Fort Sumter National Monument NPS Photo |
One by one, Confederate cannon ringing the harbor opened fire. Inside the brick fortress, U.S. soldiers hunkered down as shot and shell impacted with the masonry and shook the ramparts to their foundations. They would eventually return fire, even targeting a hotel where Captain Abner Doubleday claimed he had once received poor service, but remarkably no one would die on either side.
42-Pounder at Fort Sumter |
In Charleston, citizens gathered on the rooftops and watched from the Battery as the shot and shells arced over the harbor. Each explosion brought cheers. South Carolina had waited a long time for this day.
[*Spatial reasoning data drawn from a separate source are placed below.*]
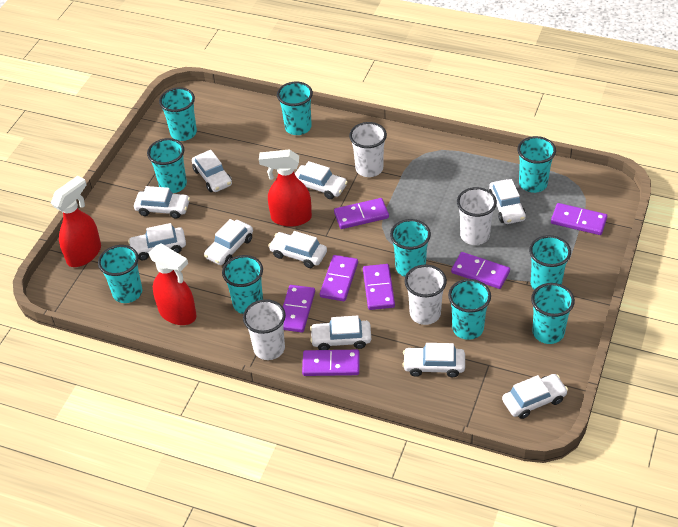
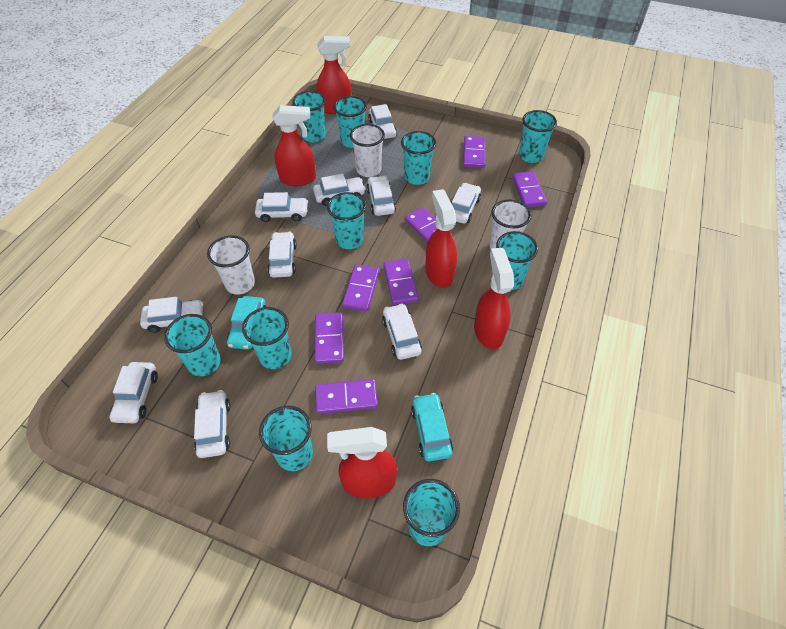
red spray bottle: 3 -> 5
turquoise car: 0 -> 2
white cup: 4 -> 3

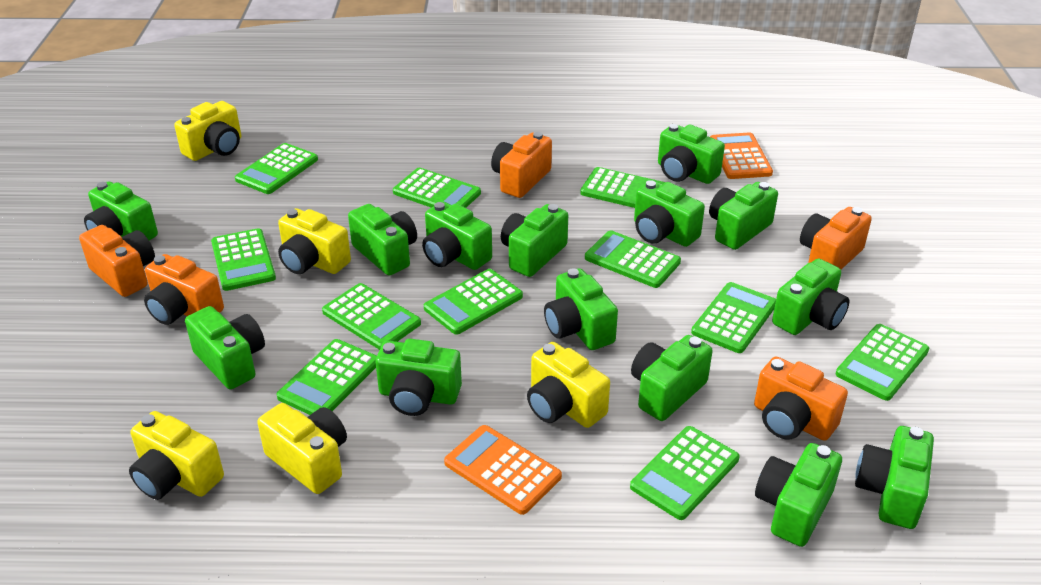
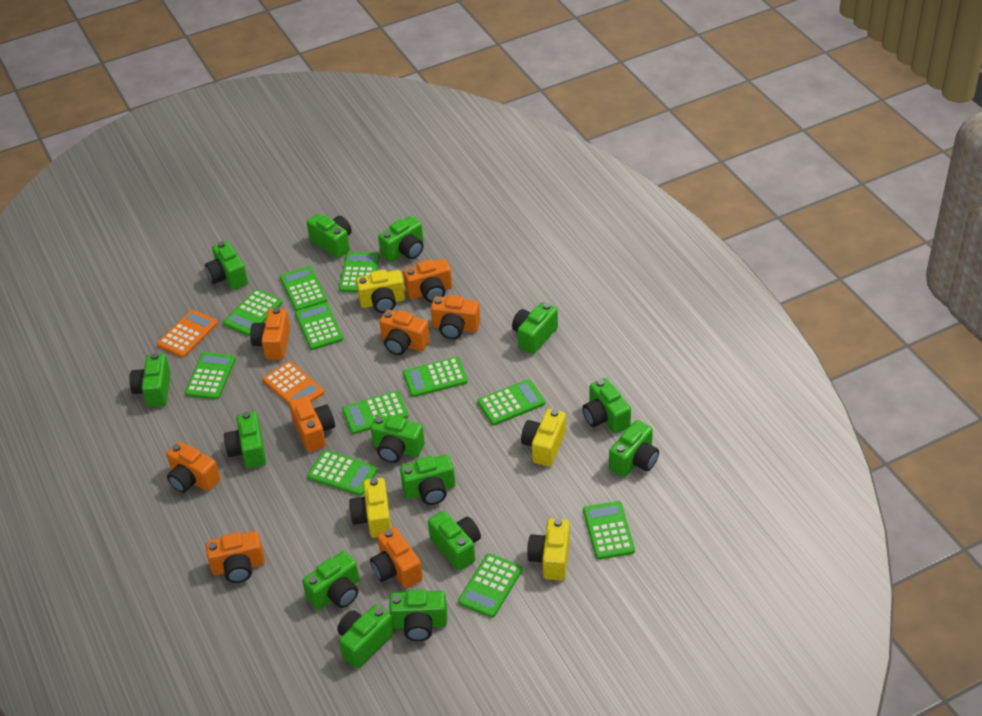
orange camera: 5 -> 8
yellow camera: 5 -> 4

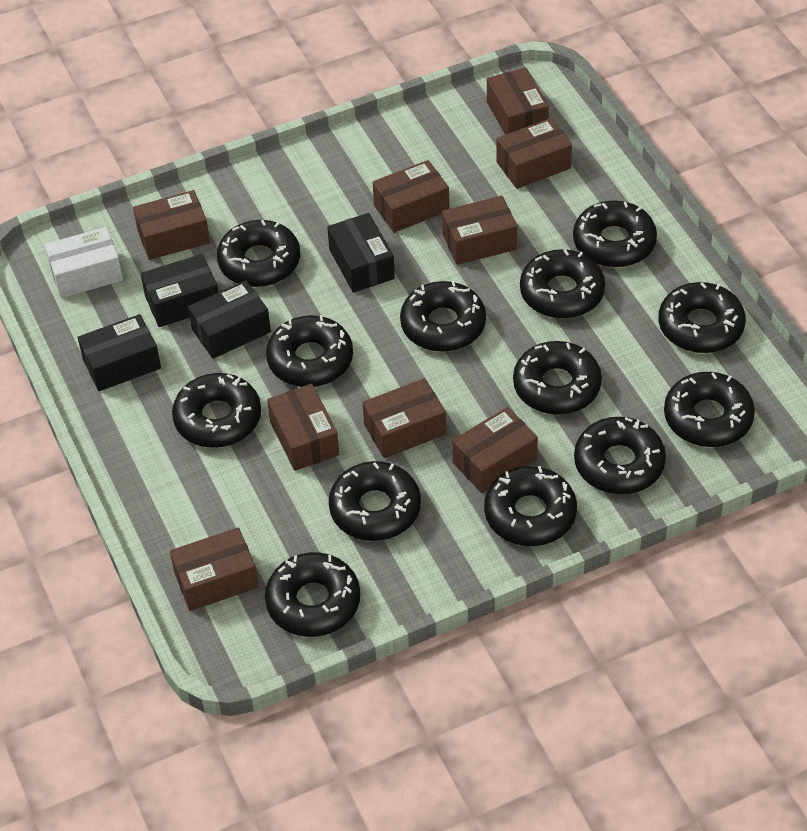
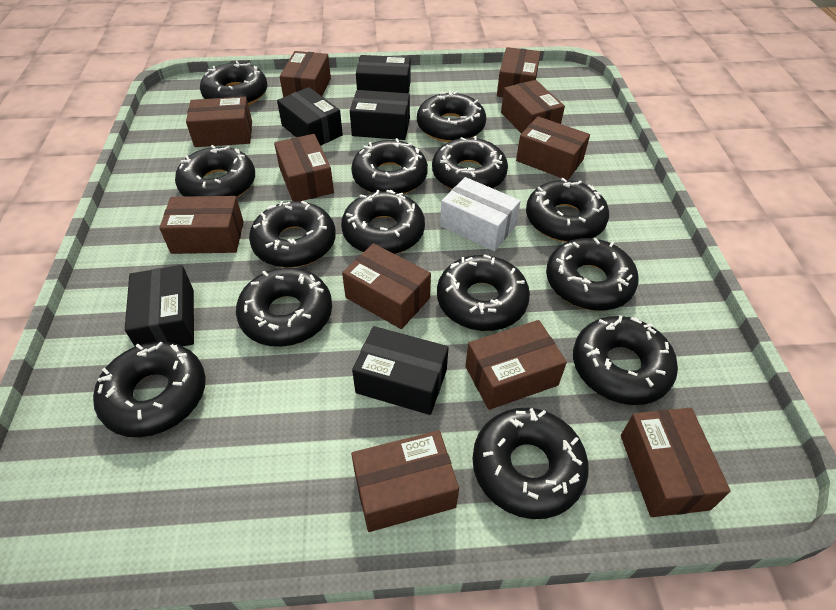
black box: 4 -> 5
black donut: 13 -> 14
brown box: 9 -> 11

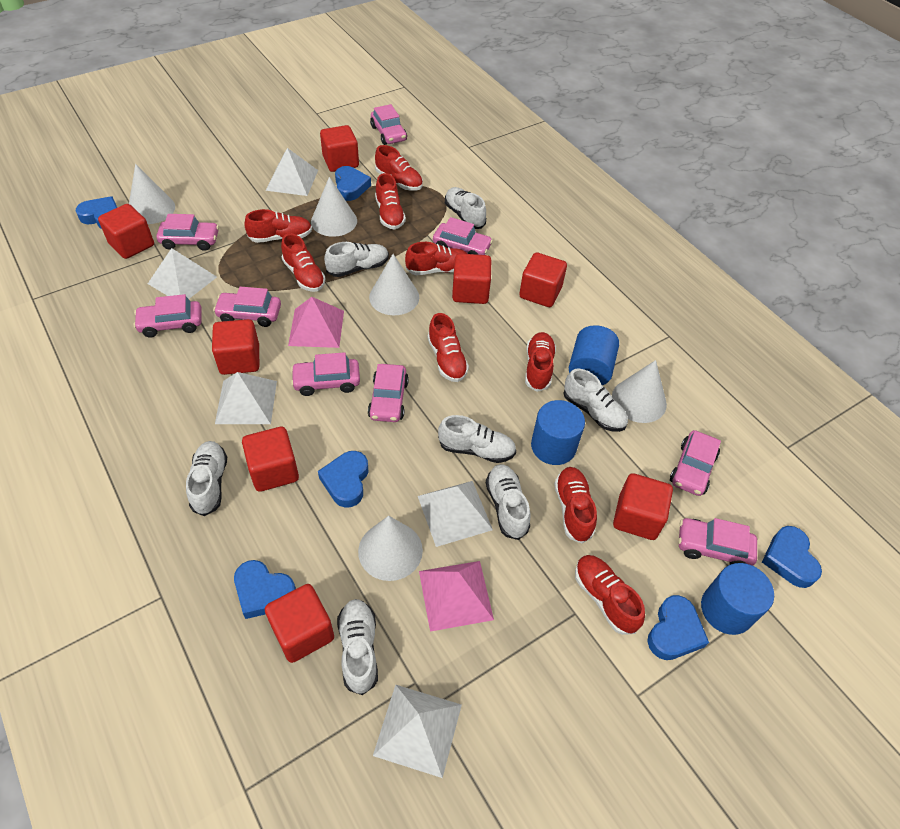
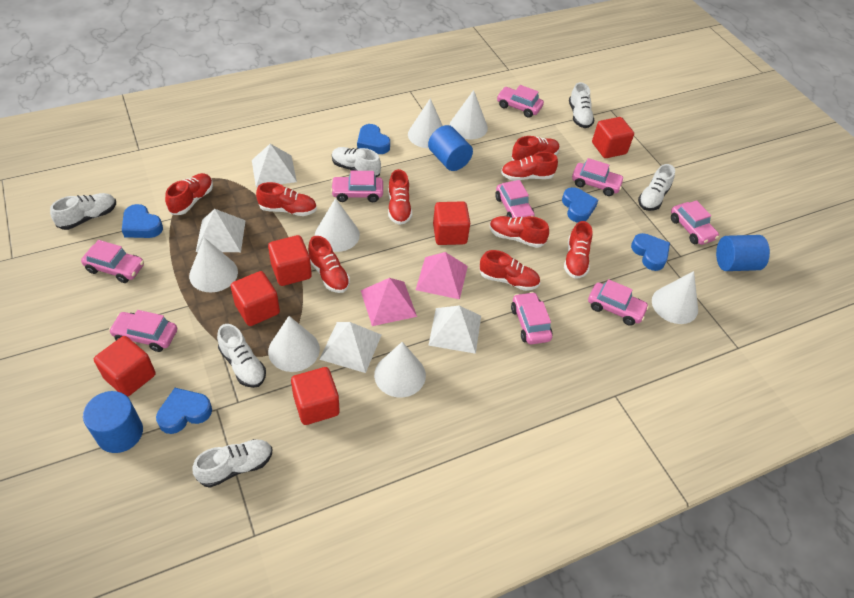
blue heart: 6 -> 5
red cube: 8 -> 6
white cone: 5 -> 7
white pyramid: 5 -> 4
white shoe: 7 -> 6

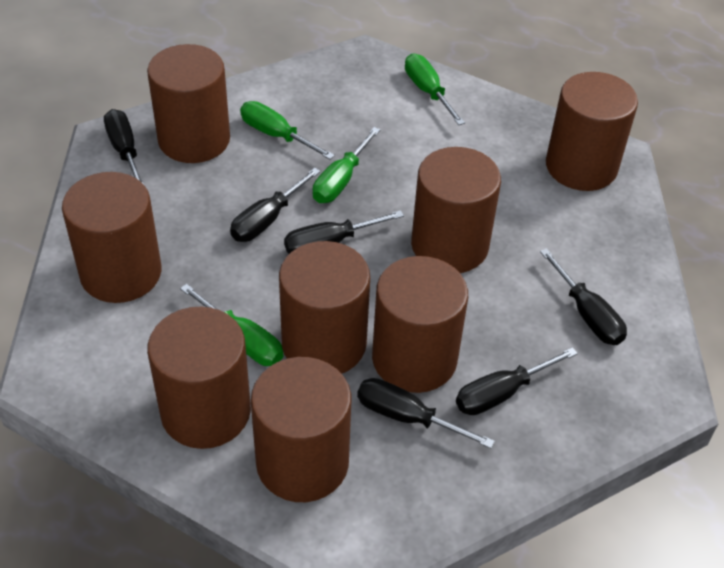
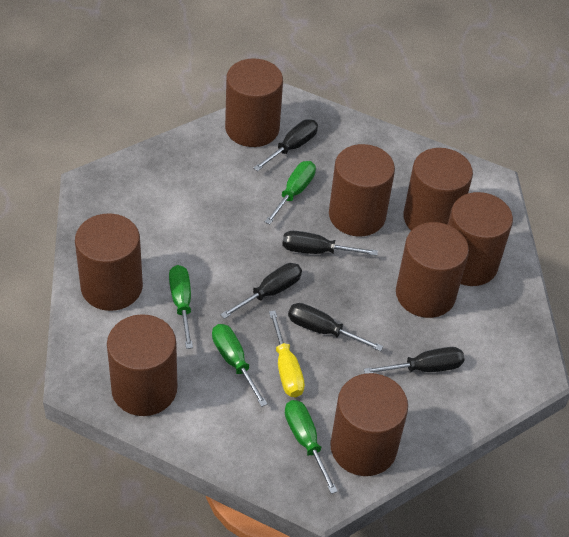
black screwdriver: 6 -> 5
yellow screwdriver: 0 -> 1

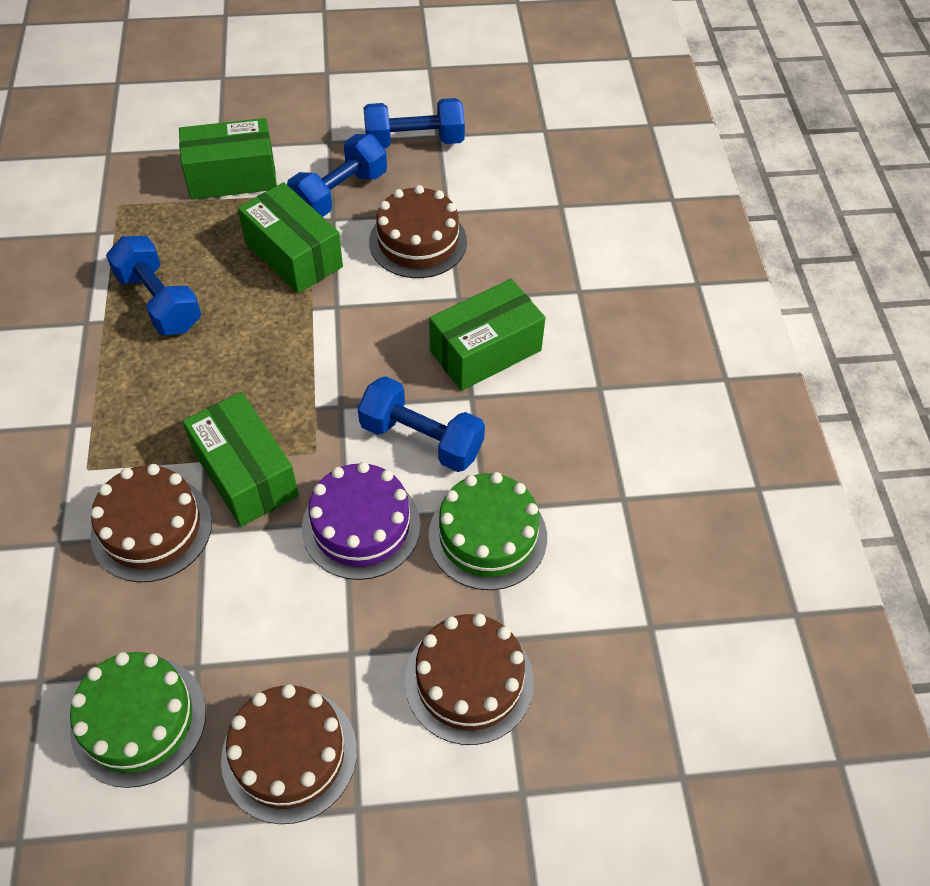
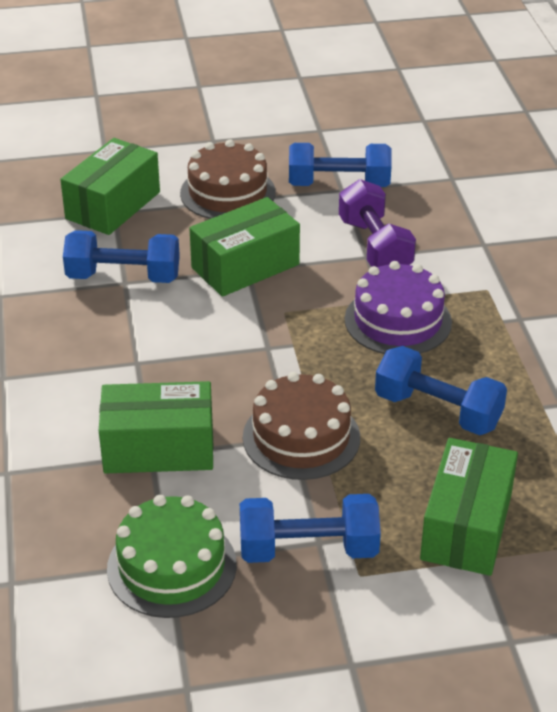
brown cake: 4 -> 2
green cake: 2 -> 1
purple dumbbell: 0 -> 1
Among the Confederate commanders, there were mixed emotions. Their duty was not so much to the new country that had been formed in Montgomery, Alabama in February of 1861 as it was to their home states and to their mutual identity as Southerners. But they had served with Major Robert Anderson and many of the other men in Fort Sumter, had shared good times and danger together, and they regret mixed with exhiliration that the long-awaited battle was finally underway.
Fort Sumter |
Fort Sumter would surrender on the next day, April 13, 1861. More than 600,000 men would die and more than 1,000,000 would be wounded before Anderson would again raise his flag over the walls of Fort Sumter.